Rob helped me into a taxi and we headed back to Diamond Heights. Maybe he asked me where I lived in an attempt to drop me home, and I was just incapable of knowing or remembering the address, or perhaps he realised that I was in such a state that getting myself back into a relatively unfamiliar house by myself would have been a disastrous endeavour. I never really found out – my only clear recollection is stumbling out of the taxi back in Diamond Heights, and having my breath taken away by the sight that I saw. Under the glow the of street lights, the entire setting had been enveloped by a thick fog. I’d heard of San Francisco being well known for the fog that rolled over the water and into the bay, and for being quite a cold city even in the middle of summer, but I hadn’t realised that the fog would come all the way up the hill like this.

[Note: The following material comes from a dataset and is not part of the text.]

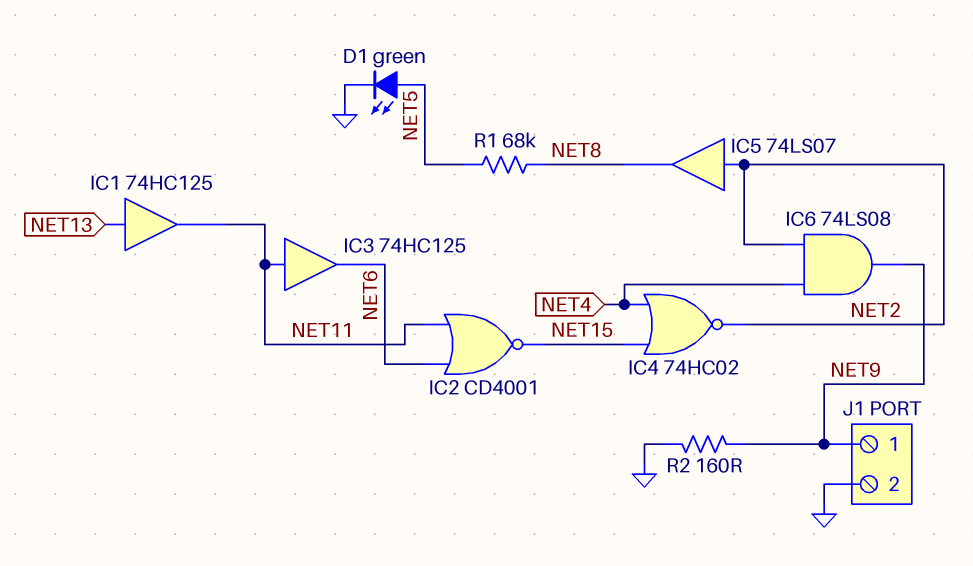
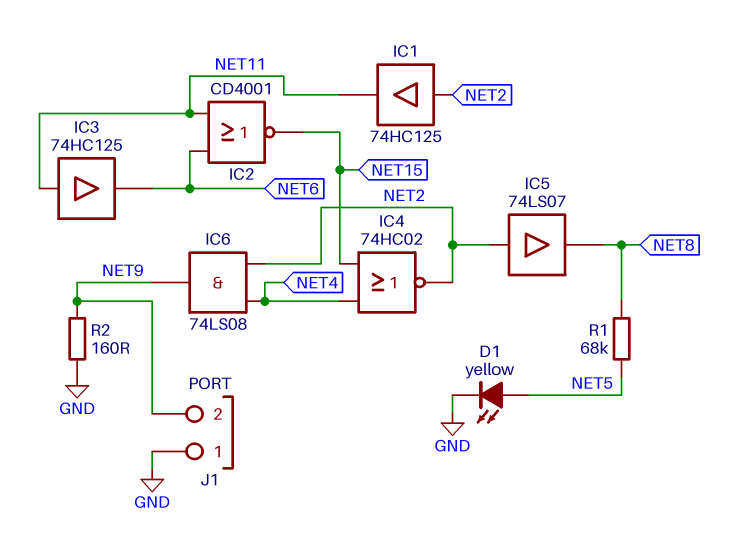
D1: LED green (A NET5, K GND) -> LED yellow (A NET5, K GND)
IC1: buffer 74HC125 (in NET13, out NET11) -> buffer 74HC125 (in NET2, out NET11)
J1 pin 1: NET9 -> GND
J1 pin 2: GND -> NET9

“Wow! The fog! It’s so beautiful!” I remember exclaiming, flocking forward into the misty haze and twirling a few times, scooping the low clouds up with my hands and watching it dissipate into thin air. Rob just chuckled and let me have my moment, before guiding me out of the fog and back into the house, where we both eventually crashed.

***

Thanksgiving wasn’t the only holiday that I would be experiencing while I was in the USA, and while it was still a good month away, the end of Thanksgiving celebrations marked the beginning of Christmas celebrations. Slowly but surely, coloured lights and shiny tinsel and big green Christmas trees were popping up all over the place. Whether I was riding my bike north to the Marina District and the Golden Gate Bridge, or going out for a stroll to dinner in the Castro, the festive season was well and truly upon us, and like most other holidays, Americans take Christmas very seriously.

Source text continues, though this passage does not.